ATP: Well, there’s also a question of scale. I can tell you what I personally found useful to me. When I first encountered all of these discussions some six or seven years ago, and I began talking about a new surge of Fascist policies or Fascist leaders, something I was often told was: “Oh, I don’t think you are using the word Fascism in an accurate way; this is not Fascism; Fascism is located in a specific historical context”. This led me to understand that the continuity between Fascism and colonialism is poorly understood and undertheorized. I think we have to challenge the way these histories, world history, is narrated and how periodization is conceptualized; how fascism is siloed; how certain terms are used, in order to create separate historical compartments, which in my view obscure these continuities, so all that would need to be rethought.
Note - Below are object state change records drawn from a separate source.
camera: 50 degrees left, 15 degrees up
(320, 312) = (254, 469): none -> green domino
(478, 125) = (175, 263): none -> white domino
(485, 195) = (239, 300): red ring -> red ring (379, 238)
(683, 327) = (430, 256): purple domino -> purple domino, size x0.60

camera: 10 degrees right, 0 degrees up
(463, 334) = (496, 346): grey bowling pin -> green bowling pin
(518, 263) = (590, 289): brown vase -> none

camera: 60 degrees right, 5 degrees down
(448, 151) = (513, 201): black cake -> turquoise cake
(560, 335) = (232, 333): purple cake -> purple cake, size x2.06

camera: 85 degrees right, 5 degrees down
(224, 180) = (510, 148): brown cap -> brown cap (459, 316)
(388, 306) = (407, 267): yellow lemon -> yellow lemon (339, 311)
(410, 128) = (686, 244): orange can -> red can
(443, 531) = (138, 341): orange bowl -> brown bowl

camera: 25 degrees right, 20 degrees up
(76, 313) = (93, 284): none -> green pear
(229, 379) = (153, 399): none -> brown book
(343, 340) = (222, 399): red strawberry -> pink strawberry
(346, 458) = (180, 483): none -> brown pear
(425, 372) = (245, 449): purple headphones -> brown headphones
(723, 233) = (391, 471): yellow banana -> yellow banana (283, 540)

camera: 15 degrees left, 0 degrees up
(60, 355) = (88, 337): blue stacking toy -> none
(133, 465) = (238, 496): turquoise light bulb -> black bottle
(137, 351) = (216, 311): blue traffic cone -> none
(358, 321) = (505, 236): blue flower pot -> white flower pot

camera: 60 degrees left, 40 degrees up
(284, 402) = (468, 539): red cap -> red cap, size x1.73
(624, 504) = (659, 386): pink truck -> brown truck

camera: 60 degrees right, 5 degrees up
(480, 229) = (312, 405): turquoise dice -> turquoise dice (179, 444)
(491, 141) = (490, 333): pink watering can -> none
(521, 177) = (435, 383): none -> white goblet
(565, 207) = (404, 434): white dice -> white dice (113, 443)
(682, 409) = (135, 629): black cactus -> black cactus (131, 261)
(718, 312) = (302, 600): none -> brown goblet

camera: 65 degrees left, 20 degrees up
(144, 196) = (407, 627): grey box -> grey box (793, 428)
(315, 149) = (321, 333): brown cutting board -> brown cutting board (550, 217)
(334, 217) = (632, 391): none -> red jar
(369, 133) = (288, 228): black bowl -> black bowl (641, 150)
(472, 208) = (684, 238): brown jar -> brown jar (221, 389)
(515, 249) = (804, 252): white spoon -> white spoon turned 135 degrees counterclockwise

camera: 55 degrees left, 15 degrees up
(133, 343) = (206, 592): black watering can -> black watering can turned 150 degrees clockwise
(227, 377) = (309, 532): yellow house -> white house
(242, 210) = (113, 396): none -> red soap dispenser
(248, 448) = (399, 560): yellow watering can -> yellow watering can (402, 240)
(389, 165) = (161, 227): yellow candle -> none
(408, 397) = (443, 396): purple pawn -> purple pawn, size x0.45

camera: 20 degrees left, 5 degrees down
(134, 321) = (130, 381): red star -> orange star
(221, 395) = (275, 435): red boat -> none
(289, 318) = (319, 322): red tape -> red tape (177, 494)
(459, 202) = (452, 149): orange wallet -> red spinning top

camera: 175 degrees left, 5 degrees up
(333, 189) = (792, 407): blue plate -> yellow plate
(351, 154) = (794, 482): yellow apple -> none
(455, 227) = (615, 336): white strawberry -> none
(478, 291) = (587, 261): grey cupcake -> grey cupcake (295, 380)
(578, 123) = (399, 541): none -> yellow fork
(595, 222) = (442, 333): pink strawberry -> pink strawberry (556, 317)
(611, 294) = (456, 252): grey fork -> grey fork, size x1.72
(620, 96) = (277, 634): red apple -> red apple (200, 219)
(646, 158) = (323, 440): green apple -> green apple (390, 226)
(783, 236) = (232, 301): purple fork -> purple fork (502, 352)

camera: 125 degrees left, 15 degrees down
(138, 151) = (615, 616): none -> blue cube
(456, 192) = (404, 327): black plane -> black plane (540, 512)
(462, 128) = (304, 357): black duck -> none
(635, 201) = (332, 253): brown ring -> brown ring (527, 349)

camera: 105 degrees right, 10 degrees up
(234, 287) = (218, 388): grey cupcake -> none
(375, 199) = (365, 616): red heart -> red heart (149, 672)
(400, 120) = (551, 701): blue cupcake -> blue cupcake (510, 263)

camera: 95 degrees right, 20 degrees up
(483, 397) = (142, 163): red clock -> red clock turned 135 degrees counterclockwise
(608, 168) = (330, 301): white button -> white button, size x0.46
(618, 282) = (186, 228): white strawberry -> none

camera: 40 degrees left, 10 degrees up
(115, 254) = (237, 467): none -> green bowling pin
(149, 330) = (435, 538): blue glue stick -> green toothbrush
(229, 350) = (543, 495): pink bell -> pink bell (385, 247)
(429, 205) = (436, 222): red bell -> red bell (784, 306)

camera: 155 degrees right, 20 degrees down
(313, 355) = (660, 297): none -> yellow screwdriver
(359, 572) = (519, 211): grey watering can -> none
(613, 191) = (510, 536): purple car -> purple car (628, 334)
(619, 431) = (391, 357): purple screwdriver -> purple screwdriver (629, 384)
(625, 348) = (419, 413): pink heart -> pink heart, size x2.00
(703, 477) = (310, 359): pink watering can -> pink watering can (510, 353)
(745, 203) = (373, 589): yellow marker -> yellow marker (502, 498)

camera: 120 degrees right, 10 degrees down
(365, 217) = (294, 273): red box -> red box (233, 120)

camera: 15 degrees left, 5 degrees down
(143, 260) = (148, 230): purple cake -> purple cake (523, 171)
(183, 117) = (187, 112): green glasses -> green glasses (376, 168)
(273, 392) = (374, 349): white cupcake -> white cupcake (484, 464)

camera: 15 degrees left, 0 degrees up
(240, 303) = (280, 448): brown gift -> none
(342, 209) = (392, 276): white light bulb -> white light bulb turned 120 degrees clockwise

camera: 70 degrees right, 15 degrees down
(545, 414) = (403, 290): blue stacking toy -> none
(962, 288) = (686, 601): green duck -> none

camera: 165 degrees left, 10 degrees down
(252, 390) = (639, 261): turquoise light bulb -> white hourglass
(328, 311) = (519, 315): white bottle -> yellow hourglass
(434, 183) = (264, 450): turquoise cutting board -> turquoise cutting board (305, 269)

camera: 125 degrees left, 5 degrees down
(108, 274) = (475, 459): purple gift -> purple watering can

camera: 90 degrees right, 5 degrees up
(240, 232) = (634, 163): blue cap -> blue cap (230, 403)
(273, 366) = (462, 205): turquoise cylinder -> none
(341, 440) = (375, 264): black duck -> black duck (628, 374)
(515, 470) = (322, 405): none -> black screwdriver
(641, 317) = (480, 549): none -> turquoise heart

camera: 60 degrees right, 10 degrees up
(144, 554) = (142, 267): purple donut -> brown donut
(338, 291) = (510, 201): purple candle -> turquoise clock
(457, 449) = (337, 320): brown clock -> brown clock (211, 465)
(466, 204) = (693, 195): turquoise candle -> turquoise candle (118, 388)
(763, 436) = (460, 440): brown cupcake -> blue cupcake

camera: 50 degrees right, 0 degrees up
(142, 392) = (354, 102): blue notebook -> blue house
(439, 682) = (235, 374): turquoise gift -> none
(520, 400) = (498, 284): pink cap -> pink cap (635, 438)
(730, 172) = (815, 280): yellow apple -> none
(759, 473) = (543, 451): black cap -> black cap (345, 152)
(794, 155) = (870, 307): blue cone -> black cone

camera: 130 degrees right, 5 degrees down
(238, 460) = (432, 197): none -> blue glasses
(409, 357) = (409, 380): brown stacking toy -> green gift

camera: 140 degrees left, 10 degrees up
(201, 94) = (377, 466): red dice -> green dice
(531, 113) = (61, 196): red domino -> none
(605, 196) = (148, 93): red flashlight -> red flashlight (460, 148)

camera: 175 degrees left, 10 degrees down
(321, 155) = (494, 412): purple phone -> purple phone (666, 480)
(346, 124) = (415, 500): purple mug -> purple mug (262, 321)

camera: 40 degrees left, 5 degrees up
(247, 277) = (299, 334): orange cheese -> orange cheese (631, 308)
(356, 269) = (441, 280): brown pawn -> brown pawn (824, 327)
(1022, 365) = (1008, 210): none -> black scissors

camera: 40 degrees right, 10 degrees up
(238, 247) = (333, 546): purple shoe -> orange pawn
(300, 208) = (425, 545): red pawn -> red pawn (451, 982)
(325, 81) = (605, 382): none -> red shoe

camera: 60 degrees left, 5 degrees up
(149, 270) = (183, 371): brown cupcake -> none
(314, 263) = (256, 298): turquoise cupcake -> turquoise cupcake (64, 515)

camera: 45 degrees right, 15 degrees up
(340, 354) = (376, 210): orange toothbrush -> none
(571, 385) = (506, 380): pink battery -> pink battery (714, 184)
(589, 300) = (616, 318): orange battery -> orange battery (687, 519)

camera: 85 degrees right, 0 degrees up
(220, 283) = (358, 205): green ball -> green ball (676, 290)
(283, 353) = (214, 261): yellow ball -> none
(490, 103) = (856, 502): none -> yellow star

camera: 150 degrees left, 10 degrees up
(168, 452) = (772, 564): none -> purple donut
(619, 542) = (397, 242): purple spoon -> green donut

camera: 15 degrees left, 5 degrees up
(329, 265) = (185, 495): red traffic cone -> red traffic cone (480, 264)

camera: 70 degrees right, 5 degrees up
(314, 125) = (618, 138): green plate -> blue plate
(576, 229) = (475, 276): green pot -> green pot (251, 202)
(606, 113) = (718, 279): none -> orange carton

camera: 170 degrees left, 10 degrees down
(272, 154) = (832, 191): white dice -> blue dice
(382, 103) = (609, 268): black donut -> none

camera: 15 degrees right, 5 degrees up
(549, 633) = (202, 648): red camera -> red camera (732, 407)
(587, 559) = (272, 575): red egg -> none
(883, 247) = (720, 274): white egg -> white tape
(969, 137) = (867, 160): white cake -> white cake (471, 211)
Art is completely imbricated in these questions of historicity, periodization and compartmentalization; we’re working with a conception of the aesthetic that is completely divorced from the social, from the economic, from the political, and this creates a great deal of difficulties. If we don’t rethink all of these questions, it will simply be impossible to depart from all these compromised categories. I don’t know if this felt really abstract.
SM: No, it makes sense.
FS: Yeah. Michele, do you have anything to say on the topic?
MM: Yeah, of course I agree very much with the things that have been said. Perhaps, if we start to think of what it’s possible to do, not only in terms of production of discourse and analysis but really, how do we connect with those social and political organizations that we in many ways have rejected, even, in this conversation as being old-fashioned or dead, in different senses? We could also find platforms where we do develop these new categories, new analytic forms, new forms of organization, new platforms.
In my experience it’s very much about the physical meeting, the assemblies, the conditions to organize, and of course these are limited now due to the coronavirus and that in many ways reflect our dependency on them. We used to complain about the incapacity or powerlessness of demonstrations and now we sort of miss demonstrations, very much miss meeting.
The Left in general, to generalize, has always been more powerful in the physical meeting, while the Right is powered by algorithms, as many of you already described; the algorithm fosters division. If we are to in some way counteract that with another form of being or living together and developing critical categories and critique together, that is through forms of meeting and building the infrastructure to do that.
I’m a bit tired also of this fact that we constantly reproduce or inscribe our privilege positioning, our viewpoint, and therefore end up in a sort of political apathy. It’s always messy to engage politically through our different practices and that requires us to see our possible connectivity and connection with different forms of being. Of course, we are inherently dependent and divided – that’s sort of the social-psychological experience of capitalism – and I would want to see forms of organizing where we include more experiences. I think that’s the only way through.
This really has to be an experimental process, following in the line of social and political organization that always has been very experimental and innovative. If the conditions of production are now very determined by these technical means, we cannot just leave them, we have to be inherently ingrained in them and find ways through them and beyond them. That’s the only way forward, I think.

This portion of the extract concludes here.